A estos personajes “de carne y hueso” se suma la parte festiva de los menestrales, que ensayan y representan una obra de teatro dentro de la misma obra. Una función que es, así mismo, burla y tragedia. Razón por la que la parte “real” de este Sueño de una noche de verano transcurre a dos tiempos que se van alternando, el noble y el plebeyo. Dos segmentos terrenales, puesto que los mágicos son muchos más y se entrecruzan de continuo en el espacio escénico del bosque. En él habitan los inmateriales reyes de las hadas Oberón y Titania, que también están atravesando una crisis de pareja (prefieren la compañía de otros), así como el zumbón y chacotero duende Puck (también conocido por Robin), al que Oberón solicita que elabore una serie de conjuros florales, con las consecuencias que todos hemos de temer.

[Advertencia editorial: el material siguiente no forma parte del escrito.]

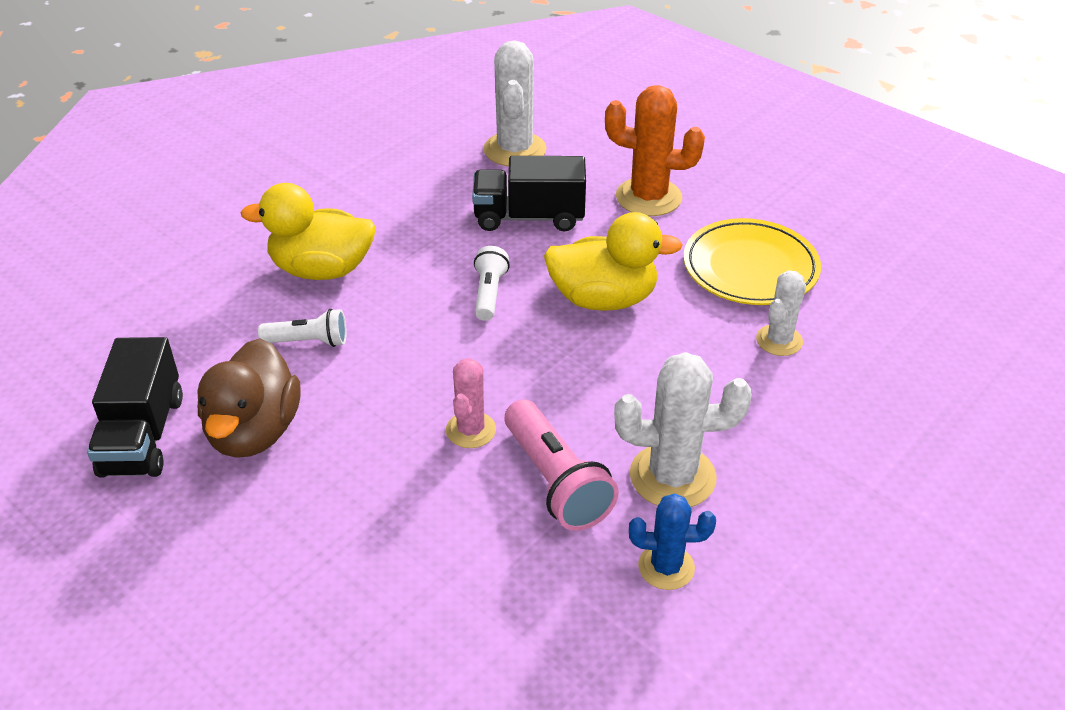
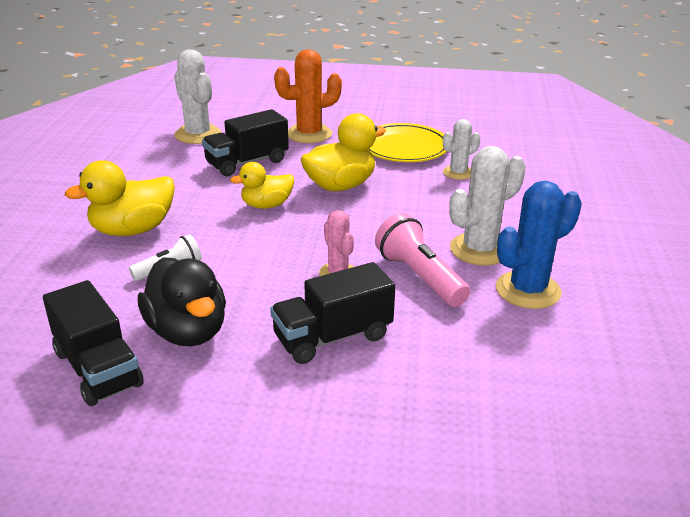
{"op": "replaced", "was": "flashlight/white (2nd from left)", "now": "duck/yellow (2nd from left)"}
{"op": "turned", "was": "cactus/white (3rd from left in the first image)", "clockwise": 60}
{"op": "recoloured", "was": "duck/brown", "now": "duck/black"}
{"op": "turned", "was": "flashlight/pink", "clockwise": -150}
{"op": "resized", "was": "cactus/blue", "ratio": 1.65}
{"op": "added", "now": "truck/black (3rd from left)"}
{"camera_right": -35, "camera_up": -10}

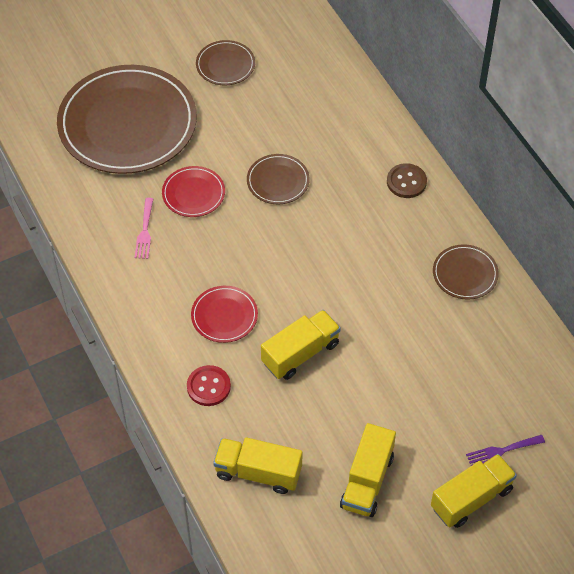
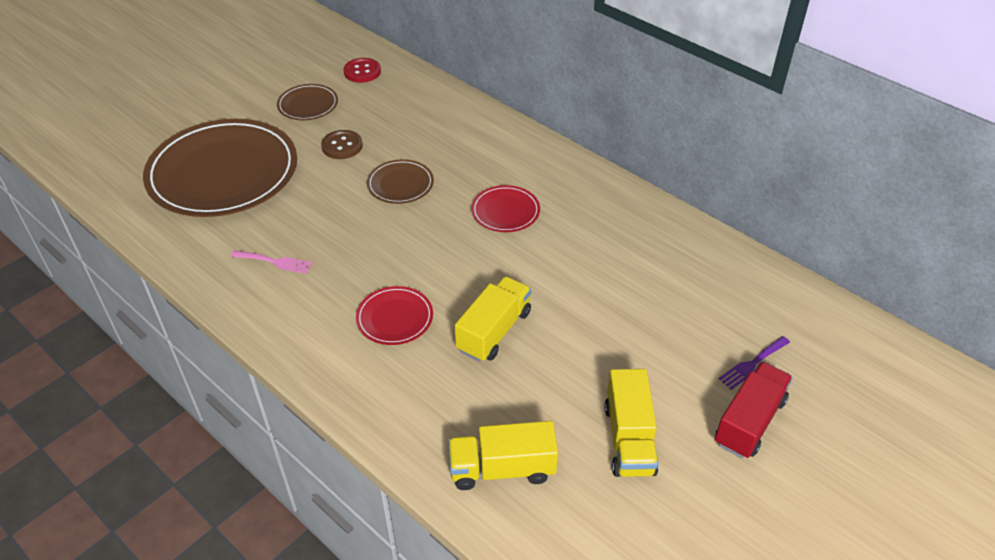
{"op": "moved", "was": "button/brown"}
{"op": "moved", "was": "plate/red (1st from left in the first image)", "now": "plate/red (2nd from left)"}
{"op": "turned", "was": "fork/pink", "clockwise": -60}
{"op": "removed", "was": "plate/brown (4th from left)"}
{"op": "moved", "was": "button/red"}
{"op": "recoloured", "was": "truck/yellow (4th from left)", "now": "truck/red"}
{"camera_right": -20, "camera_up": -10}

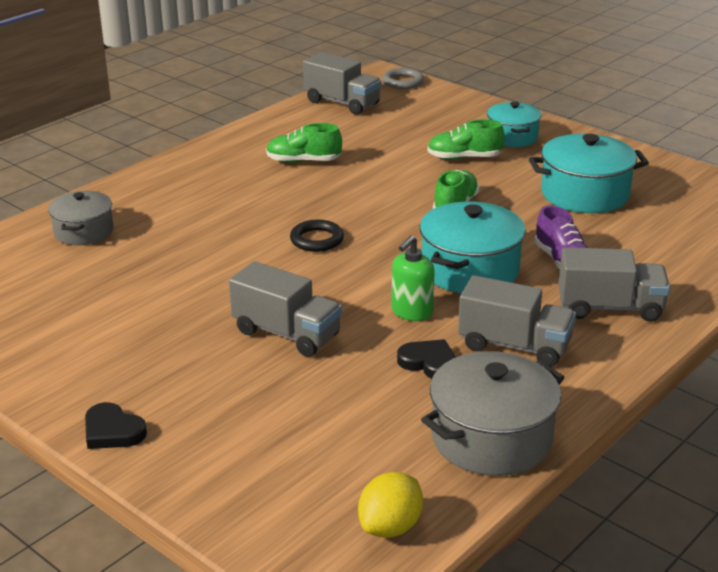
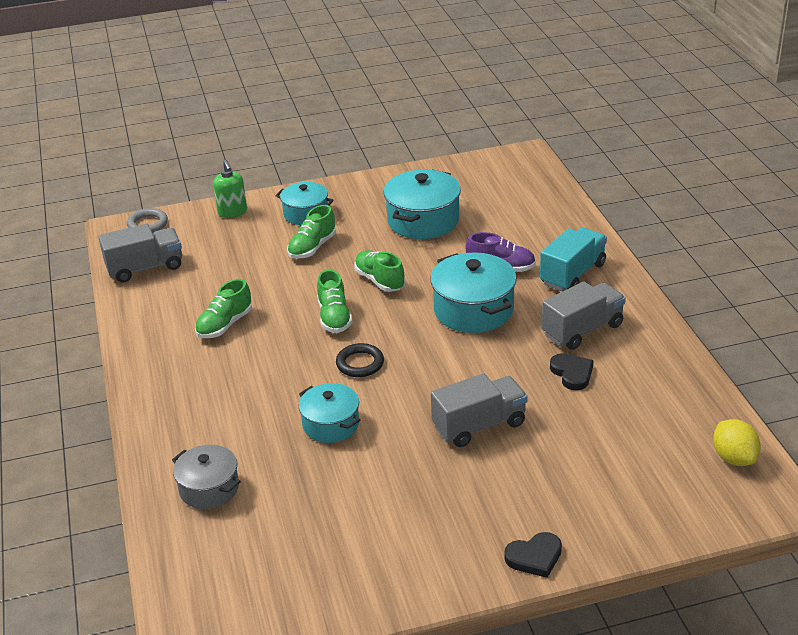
{"op": "moved", "was": "soap dispenser/green"}
{"op": "recoloured", "was": "truck/grey (4th from left)", "now": "truck/turquoise"}
{"op": "turned", "was": "heart/black (2nd from left)", "clockwise": 90}
{"op": "removed", "was": "pot/grey (2nd from left)"}
{"op": "added", "now": "shoe/green (3rd from left)"}
{"op": "added", "now": "pot/turquoise (2nd from left)"}
{"camera_right": -55, "camera_up": 5}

El alma enamorada queda así sometida al capricho de la parte mágica de la naturaleza, lo que es contemplado como un sueño muy vívido por parte de los mortales. Ambos aspectos, amoroso y mágico, se sitúan más allá del cuerpo. Por lo tanto, y siguiendo con las dualidades que se nos proponen en la obra, dos naturalezas (la de los humanos y la de los habitantes del bosque) que cohabitan en dos espacios (el “real” y el forestal). Ambos planos se erigen en el escenario donde se desarrollan los juegos y engaños de todos los seres que habitan los planos de la Tierra, los visibles y los invisibles.
William Shakespeare |
No es la única edición que presenta esta característica exegética, pero en cualquier caso, con ello se denota que no se trata de ningún sueño en concreto (el sueño), sino uno de tantos; es decir, que nos hallamos ante una de las posibles interpretaciones de ese mundo mágico. El otro factor lo polariza el ser humano, con su eterna carga de pesar, envidia, remordimiento, plenitud, insatisfacción, etc. Finalmente, Egeo habrá de acomodar su voluntad a la de Teseo.

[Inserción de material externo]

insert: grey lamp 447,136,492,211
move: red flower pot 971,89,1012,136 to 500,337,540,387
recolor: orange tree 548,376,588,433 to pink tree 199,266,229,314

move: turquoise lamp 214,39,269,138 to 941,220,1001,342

Hermia y Lisandro (1870), de John Simmons |
Aquí el bosque se muestra como un ente orgánico, poblado por todo tipo de animalitos, que poco a poco queda envuelto por la niebla. Y pese a la inconcreción de los trajes de época, que oscilan entre lo ateniense y lo renacentista, sobresale el extraordinario disfraz de rucio que porta Rueca (el pletórico James Cagney), el despertar de Puck entre la hojarasca (el personaje es sostenido admirablemente por un fantástico Mickey Rooney) y una secuencia de apertura en la que, a modo de un musical, se expresan los sentimientos y adversidades amorosas a través de los rostros y los gestos.
Por su parte, El sueño de una noche de verano (Midsummer Night’s Dream, Fox), de 1999, traslada la acción de la obra de la Atenas clásica a una población campestre y centroeuropea del siglo XIX. El problema es que el verso del XVI no casa bien con las imágenes decimonónicas (ni siquiera con las bicicletas). Pese a todo, tiene esta versión dirigida por Michael Hoffman (1956) la habilidad de conferir dinamismo y gracia a la representación de los artesanos que acontece en el quinto acto (el más flojo y prescindible de la obra). Además, destaca el contraste visual que se produce entre ambos bosques, el soñado y el real, junto con algunas breves escenas de transición, generalmente a cargo del personaje de Rueca (un magnífico Kevin Kline), carentes de diálogo pero muy expresivas y bien insertadas.
Sigo pensando, pese a todo, que la lectura más gozosa de la obra es la que proporcionó Woody Allen (1935) en su minusvalorada pero notable La comedia sexual de una noche de verano (Midsummer Night’s Sex Comedy, Orion-Warner, 1982).